The largest subcategory, in terms of total number of patents, is resource management. However, many of the segments overlap with each other when you look at the applications in which they are used. For example, smart cars incorporate resource management, transportation, entertainment, alarm systems, communication protocols, and more. Consequently, it is important to look at the segment applications together to make a holistic assessment of which technologies may provide the largest opportunity. This is a key concept for experienced intellectual property experts during the patent evaluation process. To learn more about Patent and Portfolio analysis, please visit our Intellectual Property page.
Government Influence on Technology
The primary goals of the Department of Energy (DOE) may not seem to have direct correspondence to the creation of technology patents. However, their most recent DOE Strategic Plan has proven to be an overlooked indicator of influence because the relationship between technology patents and the DOE’s list of objectives is obscure.

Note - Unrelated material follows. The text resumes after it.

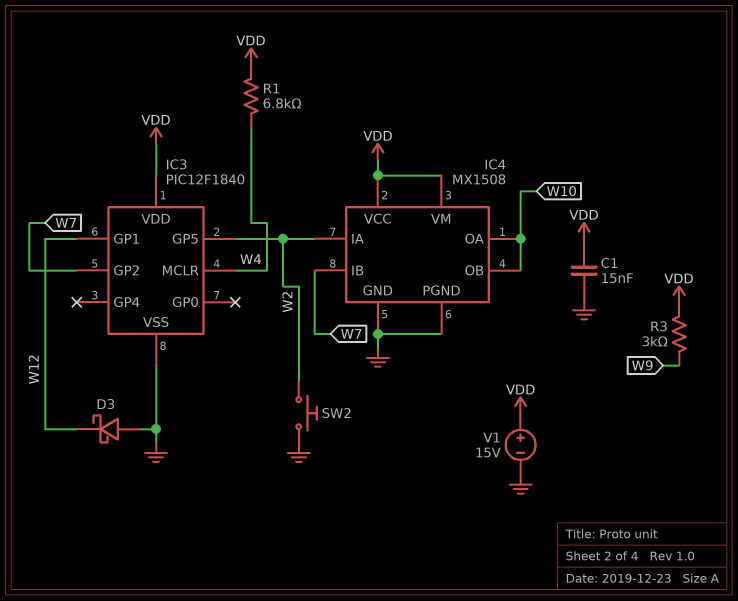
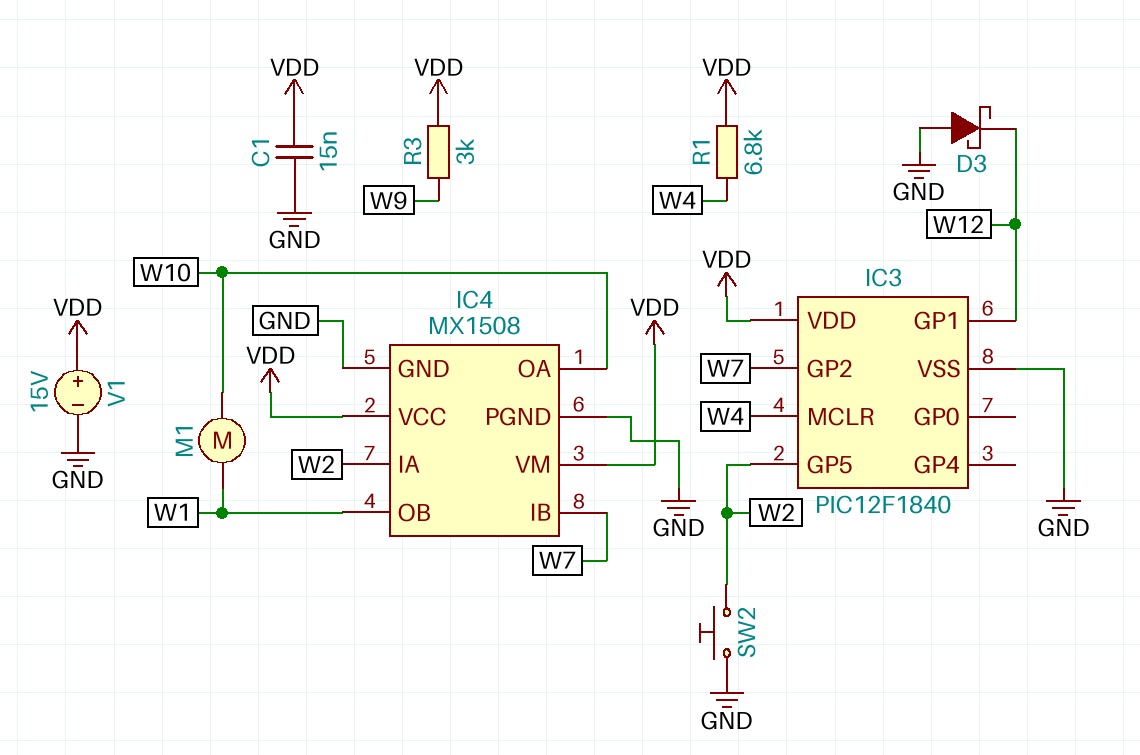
IC4 pin OB: W10 -> W1
M1: none -> motor (W1, W10)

Those broad goals are to improve energy consumption and efficiency. However, if you look at the details, the DOE is requesting to partner with the private sector to decrease vehicle emissions, improve fleet management, and improve manufacturing facility efficiency. The only way these things can be done are by developing and implementing highly connected sensors, databases and system applications. At closer inspection, government influence requires a holistic view to read between the lines for the impacts on the tech industry.
Remember, the US DOE is only one example of this kind of influence. If you look at the OECD Report on Gross Domestic Spending on R&D, it becomes clear that governments around the world are spending heavily on influencing technology in their countries. Across all nations, governments are spending more than 2% of total GDP on R&D. The focus becomes understanding where this research and development will make the largest impact.
Smart Cars Are Setting a New Bar as Vehicles Get Connected
According to Gartner Research, there will be 25 billion connected things by 2020. And, 250 million of those things will be connected vehicles. “During the next five years, the proportion of new vehicles equipped with this capability will increase dramatically, making connected cars a major element of the Internet of Things (IoT).”
Connected vehicles mean detailed data for carmakers, insurance providers, and service repair shops. It also means that now high-tech companies like Google and Apple are a part of the competition. Many have overlooked the added revenue coming from the protection of the data created by smart cars. Of course, don’t forget that if cars are made to self-drive, the user needs something to do while sitting in the seat. That is where a whole new industry of entertainment options will begin to thrive as passengers pay to be entertained.
Manufacturers that produce connected cars must also become smarter. Advanced manufacturing is a growing IoT benefit for factories, and as Strategy& explains in one of their studies, “overall equipment effectiveness has increased by 24 percent, labor utilization by 10 percent, and throughput by 10 percent [using IoT].”
Putting It All Together
The DOE says they “will partner with industry to discover and promote advanced sustainable transportation technologies.” Arjan Schutte, on Forbes.com, says 100% of cars will be sold online by 2025. The WIPO says there are more than 17,000 patents for IoT already, and McKinsey says 7% of the global economy will be generated from IoT.
Connected vehicles will be manufactured, sold, and operated using IoT data. Smart cars will begin to be the main driver of the fastest growing segment of technology – the Internet of Things.
When you compare patent trends to government initiatives and new automotive trends, it becomes clear that the impact that smart cars will have on the globe is much larger than most realize.